Treating women as equal requires a cultural shift, not laws. Very often this shift filters down from the top, but women do not have a presence there. As the world observes Women’s Day today, a close look at the issues of safety and equality.
In the next few days, a new Statute will be in place, meant to grant protection to women at the workplace. This legislation has been long overdue, since the Supreme Court issued guidelines in Visakha versus State of Rajasthan (1997) pertaining to sexual harassment of women at the workplace. For women, going out to work has become a necessity. It automatically leads to a greater vulnerability in terms of their safety.
In a society which has failed to provide safety to its women within the four walls of their homes, how can they be safe outside, particularly at workplaces, which for ages have been dominated by men? Now since women have invaded the public spaces, the number game has changed drastically.
The man-woman ratio has been transformed in favor of the latter but that in no way implies that women have been accepted in their new avatar by men, who have been used to having only men around in places like offices, banks, factories, educational institutions, buses, trains, restaurants and hotels etc. What is still more important is that though women are today found in great numbers at all these places, they continue to be dominated by men who generally happen to be occupying superior places, dominating them as their bosses, teachers and so on.
Men have been placed in public spaces for ages, as a consequence of which they feel quite comfortable there, joking around with each other, gossiping, spending time together and staying back at workplaces late hours without any hassles. For women however being at public spaces is a relatively novel experience. Most of the times, there is a “chilly climate” at the workplace, with men cracking dirty jokes, commenting on the dress of the women, indulging into a gendered talk, completely oblivious of the embarrassment caused by their so called ‘natural’ behavior towards women around them. Being a part of patriarchal social structure, women in such situation fail to make out whether the behavior is intentional or not.

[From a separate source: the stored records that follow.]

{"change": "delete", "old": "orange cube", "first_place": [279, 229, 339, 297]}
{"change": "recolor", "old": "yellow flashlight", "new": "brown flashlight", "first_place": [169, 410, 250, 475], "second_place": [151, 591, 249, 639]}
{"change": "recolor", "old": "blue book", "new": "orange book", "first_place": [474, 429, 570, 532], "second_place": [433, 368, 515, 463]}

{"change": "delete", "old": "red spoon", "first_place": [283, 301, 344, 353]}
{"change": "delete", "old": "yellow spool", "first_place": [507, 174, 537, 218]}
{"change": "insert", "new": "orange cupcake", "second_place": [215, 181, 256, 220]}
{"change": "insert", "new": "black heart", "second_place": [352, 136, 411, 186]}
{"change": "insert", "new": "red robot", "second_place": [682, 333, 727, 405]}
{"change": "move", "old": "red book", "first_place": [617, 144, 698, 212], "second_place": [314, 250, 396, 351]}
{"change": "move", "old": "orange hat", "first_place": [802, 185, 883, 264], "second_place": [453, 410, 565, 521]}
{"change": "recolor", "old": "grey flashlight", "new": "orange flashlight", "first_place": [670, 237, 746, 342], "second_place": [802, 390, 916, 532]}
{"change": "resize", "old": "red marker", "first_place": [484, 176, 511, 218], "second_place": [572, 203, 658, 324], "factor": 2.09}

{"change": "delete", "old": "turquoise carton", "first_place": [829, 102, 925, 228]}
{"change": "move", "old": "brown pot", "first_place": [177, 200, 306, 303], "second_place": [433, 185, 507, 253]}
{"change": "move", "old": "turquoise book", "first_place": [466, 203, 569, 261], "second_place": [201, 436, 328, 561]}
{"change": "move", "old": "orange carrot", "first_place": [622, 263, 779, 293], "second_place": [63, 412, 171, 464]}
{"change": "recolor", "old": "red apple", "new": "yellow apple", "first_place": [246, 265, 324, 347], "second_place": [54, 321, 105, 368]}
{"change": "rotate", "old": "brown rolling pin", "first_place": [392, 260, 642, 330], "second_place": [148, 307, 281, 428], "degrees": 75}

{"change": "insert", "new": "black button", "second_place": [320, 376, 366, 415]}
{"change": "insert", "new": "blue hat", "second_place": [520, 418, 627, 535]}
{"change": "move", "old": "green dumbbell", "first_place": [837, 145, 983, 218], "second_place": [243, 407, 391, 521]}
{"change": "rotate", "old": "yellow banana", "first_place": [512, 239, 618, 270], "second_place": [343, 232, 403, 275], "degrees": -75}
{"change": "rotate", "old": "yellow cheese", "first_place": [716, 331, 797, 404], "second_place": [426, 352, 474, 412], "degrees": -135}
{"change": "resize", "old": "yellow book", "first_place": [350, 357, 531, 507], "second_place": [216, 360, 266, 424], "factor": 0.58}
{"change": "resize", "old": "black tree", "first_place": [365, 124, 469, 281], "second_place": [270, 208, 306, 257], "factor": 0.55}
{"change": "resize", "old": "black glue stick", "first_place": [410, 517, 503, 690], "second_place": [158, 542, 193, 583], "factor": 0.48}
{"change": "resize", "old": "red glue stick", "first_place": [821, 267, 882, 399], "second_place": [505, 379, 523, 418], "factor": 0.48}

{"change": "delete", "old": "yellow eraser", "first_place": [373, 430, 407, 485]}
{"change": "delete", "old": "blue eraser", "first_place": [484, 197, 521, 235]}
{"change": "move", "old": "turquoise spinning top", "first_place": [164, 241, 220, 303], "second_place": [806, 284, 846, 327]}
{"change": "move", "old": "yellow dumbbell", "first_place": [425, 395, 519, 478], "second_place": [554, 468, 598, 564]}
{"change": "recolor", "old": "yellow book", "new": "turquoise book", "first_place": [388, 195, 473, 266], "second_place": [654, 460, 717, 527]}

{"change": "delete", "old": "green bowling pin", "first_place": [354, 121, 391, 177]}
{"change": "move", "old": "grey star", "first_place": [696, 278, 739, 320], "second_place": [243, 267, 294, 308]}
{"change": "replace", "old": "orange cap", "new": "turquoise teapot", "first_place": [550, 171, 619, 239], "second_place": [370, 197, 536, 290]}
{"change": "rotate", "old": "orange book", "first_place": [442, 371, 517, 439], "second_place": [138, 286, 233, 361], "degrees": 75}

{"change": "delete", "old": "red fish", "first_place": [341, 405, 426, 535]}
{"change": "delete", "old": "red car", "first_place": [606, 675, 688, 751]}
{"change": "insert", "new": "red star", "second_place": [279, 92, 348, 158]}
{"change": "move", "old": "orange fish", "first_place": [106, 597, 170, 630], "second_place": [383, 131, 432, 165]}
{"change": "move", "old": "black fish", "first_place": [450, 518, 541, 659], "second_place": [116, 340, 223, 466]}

Men too fail to understand when a ‘friendly’ behavior turns into an act of ‘sexual harassment’. It is in this context that the new legislation assumes immense significance in that it clearly defines sexual harassment by including not only an overt behavior amounting to sexual harassment, but even gestures and suggestive behavior and language that cause humiliation to a woman and makes her feel uncomfortable.
More importantly, it puts the whole responsibility of protecting women from such situations on the ’employer’, giving a very broad definition of ‘workplace’, including even a dwelling place or household employing domestic help.
Workplace includes any place visited by the employee arising out of or during the course of employment including transportation provided by the employer for undertaking such journey. The legal provision covers both organized as well as the unorganized sectors of employment. It has mandated an Internal Committee for the redressal of complaints of sexual harassment by employees as also for preventing such acts. It also mandates the inclusion of a ‘third party’ in the Committee, which provides teeth to the redressal mechanism.
The question however remains as to whether such a Statute is sufficient to protect women from sexual harassment at workplace? I am sure it can’t be! Suppose an organization constitutes an Internal Committee to register complaints, investigate these and do justice.
The mere existence of a Committee is meaningless unless it consists of members who are gender sensitive and have the courage to call a spade a spade. It is foolish to assume that victims will automatically approach the Committee with their complaint.
In a society with a ‘culture of silence’ is it easy for a woman to come forward and register a formal complaint especially at the workplace? For that to happen, she must have faith in the system. Most unfortunately, as a member of such a Committee, I have come across people, most educated and sophisticated, calling it a “Sex Committee” and ridiculing it. The question is, are we mature enough to understand the utility and import of such a legal provision? The proposed Bill is based upon certain assumptions, i.e. women are more gender sensitive than men; cases of sexual harassment shall be reported to this Committee and justice shall be delivered as per law.
But actually, none of these assumptions is correct in itself. Even if it is mandatory to have this Committees headed by a woman, it is most important for the employer to ensure that this woman is gender sensitive.
The Committee must not exist just as a decorative entity. It must function with commitment, clarity and courage, without any interference of authorities or political interests. I apprehend that out of the fear of law, most of the organizations shall constitute Internal Committees on paper, to show a compliance with law, whereas it is ensured that no case of sexual harassment is reported and if reported, it is made to fizzle out without any intention of justice delivery. Actually, for the full potential of women to be realized, it is extremely important to provide them a work environment where they feel absolutely comfortable and safe.
The well meaning organizations will ensure that an Internal Committee as per law is not only in place, but it functions, where victims of sexual abuse can approach it fearlessly, with a trust that justice shall be delivered to them. In the absence of these sureties, this legal provision shall just be another piece of law, to be twisted and manipulated by those in power. Let the institutions of higher learning be the leaders in this case!